O inquérito foi instaurado pelo promotor de Justiça Carlos Eduardo Silva, do Núcleo de Defesa do Meio Ambiente Urbanístico, devido à suspeita de que a reforma, que incluiu a reformulação do chafariz instalado há décadas no local, esteja trazendo “impactos visuais” ao entorno do bem tombado.

O projeto arquitetônico elaborado pela Prefeitura de Cuiabá prevê a demolição de parte da estrutura do chafariz da praça, para dar espaço a um canteiro, além de toda a reforma do local. Desde que anunciado, o projeto causou indignação de pessoas ligadas à preservação do patrimônio histórico, que só tomaram conhecimento das condições da obra com mais de duas semanas após o início de sua execução.

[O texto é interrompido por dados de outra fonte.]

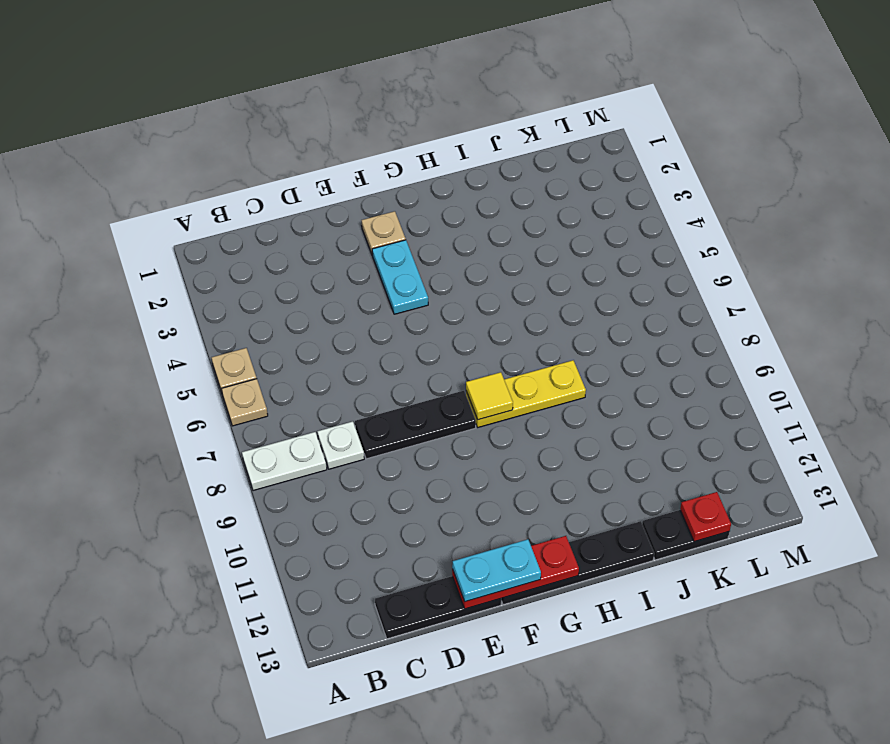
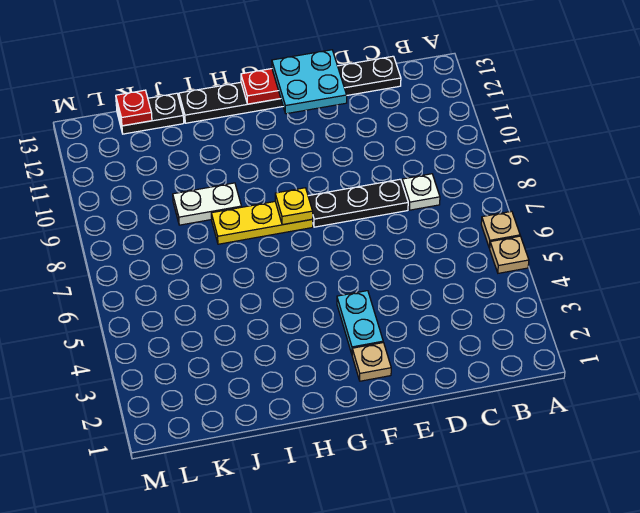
white plate A8:B8 level 1 -> white plate I9:J9 level 1
cyan plate E13:F13 level 3 -> cyan plate E12:F13 level 3
yellow tile G8 level 2 -> yellow plate G8 level 2

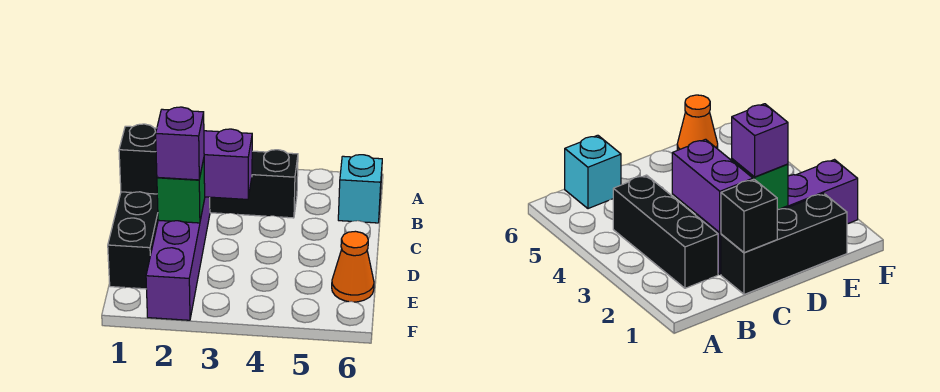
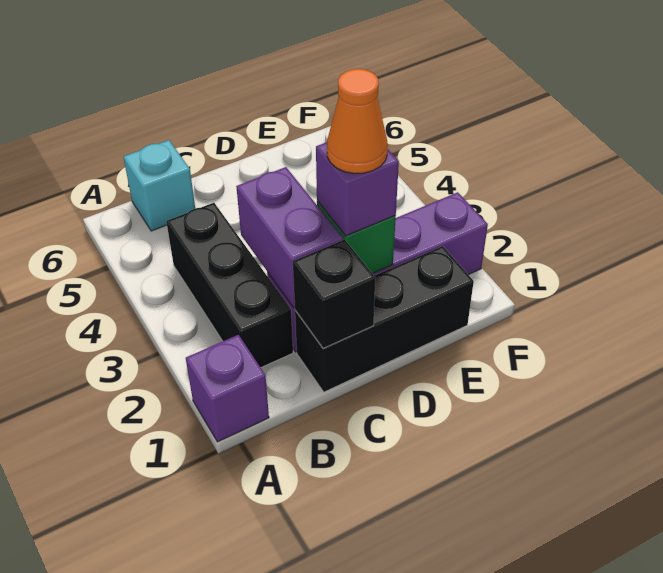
none -> purple brick A1 level 1
orange cone E6 level 1 -> orange cone D2 level 4

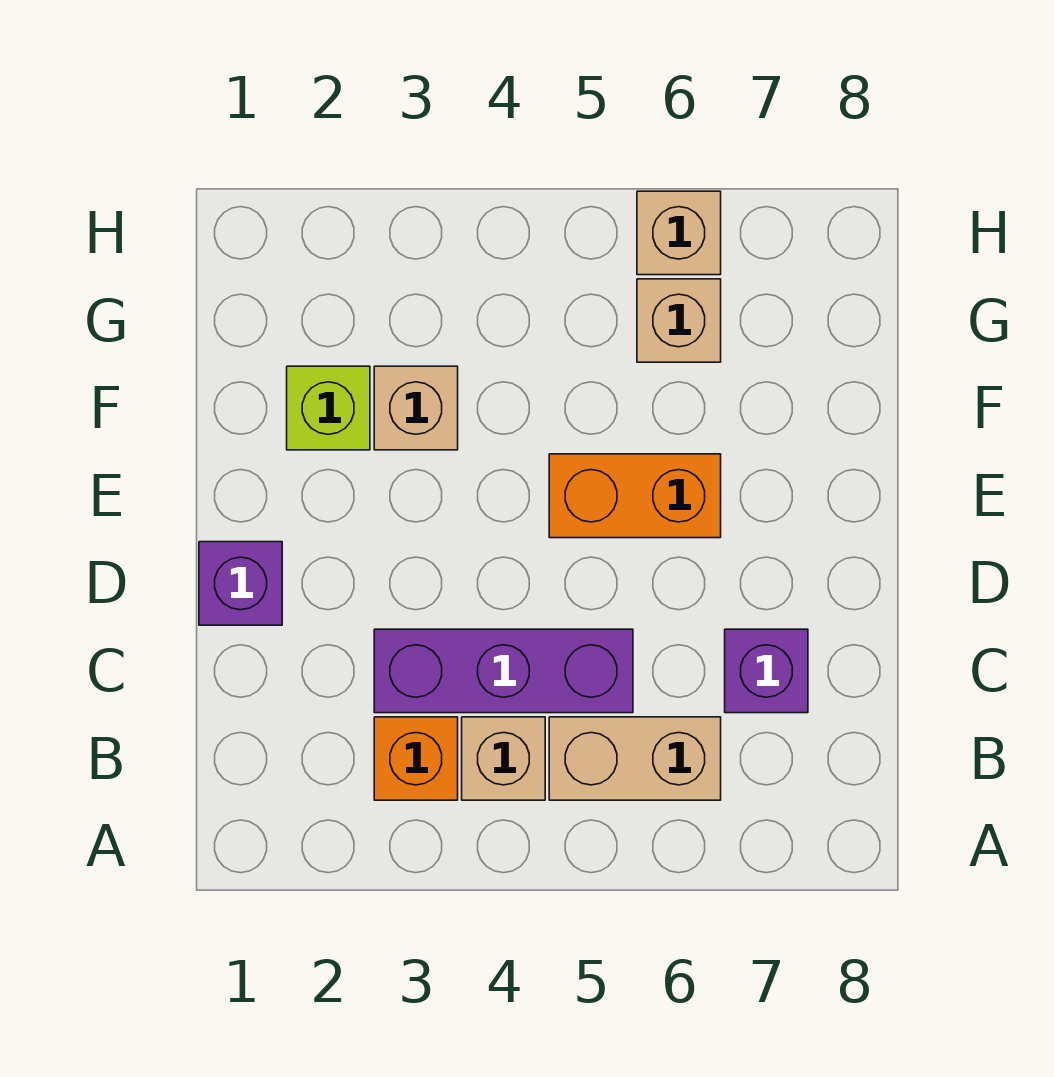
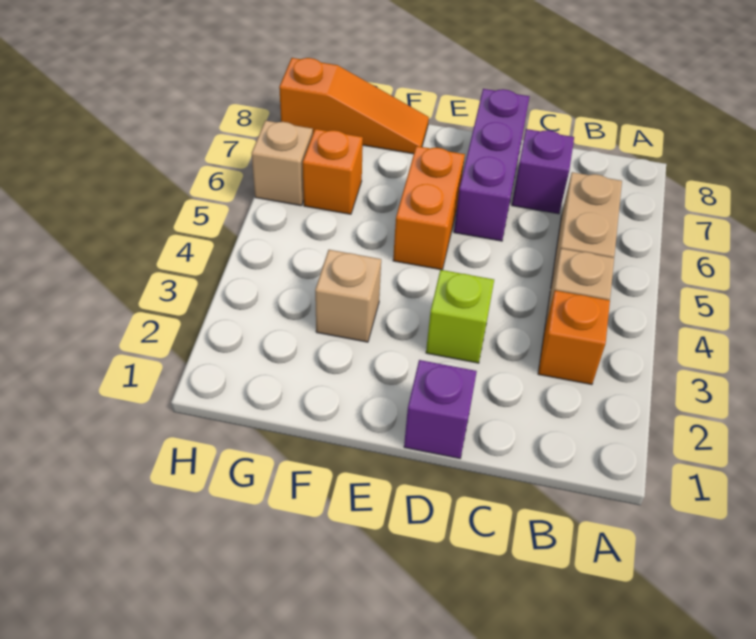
purple brick C3:C5 level 1 -> purple brick D6:D8 level 1
lime brick F2 level 1 -> lime brick D3 level 1
none -> orange slope F8:H8 level 1 top H
tan brick G6 level 1 -> orange brick G6 level 1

Por este motivo, o promotor instaurou um inquérito civil sem especificar prazo de sua conclusão e determinou que a Secretaria de Cultura promova a inspeção na área do entorno do Ganha Tempo, para verificar os possíveis impactos causados.A própria Secretaria de Estado de Cultura não foi notificada sobre a obra. “Aparentemente traz impactos visuais no entorno de bem objeto de especial proteção conferida pelo Poder Público, dado o seu valor histórico e cultural, sem que a Secretaria de Estado de Cultura tenha sido ao menos consultada sobre o projeto de reforma do espaço público”, escreve o promotor.

Em novembro, a Secretaria Estadual de Cultura chegou a notificar a Prefeitura de Cuiabá a paralisar imediatamente a obra de reforma da Praça Ipiranga, devido à falta de autorização do Estado. Na época, alegou que a obra é “uma ação irregular sob a ótica do patrimônio histórico estadual”.

A reforma – Elaborado pela Secretaria de Planejamento e Instituto de Planejamento e Desenvolvimento Urbano (IPDU), o projeto da reforma prevê que o banco de concreto armado de 2 metros e o interior do chafariz serão demolidos, o que já foi feito.

Já a parte interna do chafariz, onde fica o espelho d’água, será substituída por um canteiro. Porém, a estrutura do chafariz será mantida. Os canteiros, que antes eram redondos, agora terão formato quadrado.

Os espaços, redefinidos em boxes de 1,5m x 1,5m, contarão com bancos de madeira, inspirados nos que foram implantados na recém-restaurada Praça Alencastro. A previsão inicial era de que a obra fosse concluída em 120 dias e custasse em torno de R$ 300 mil.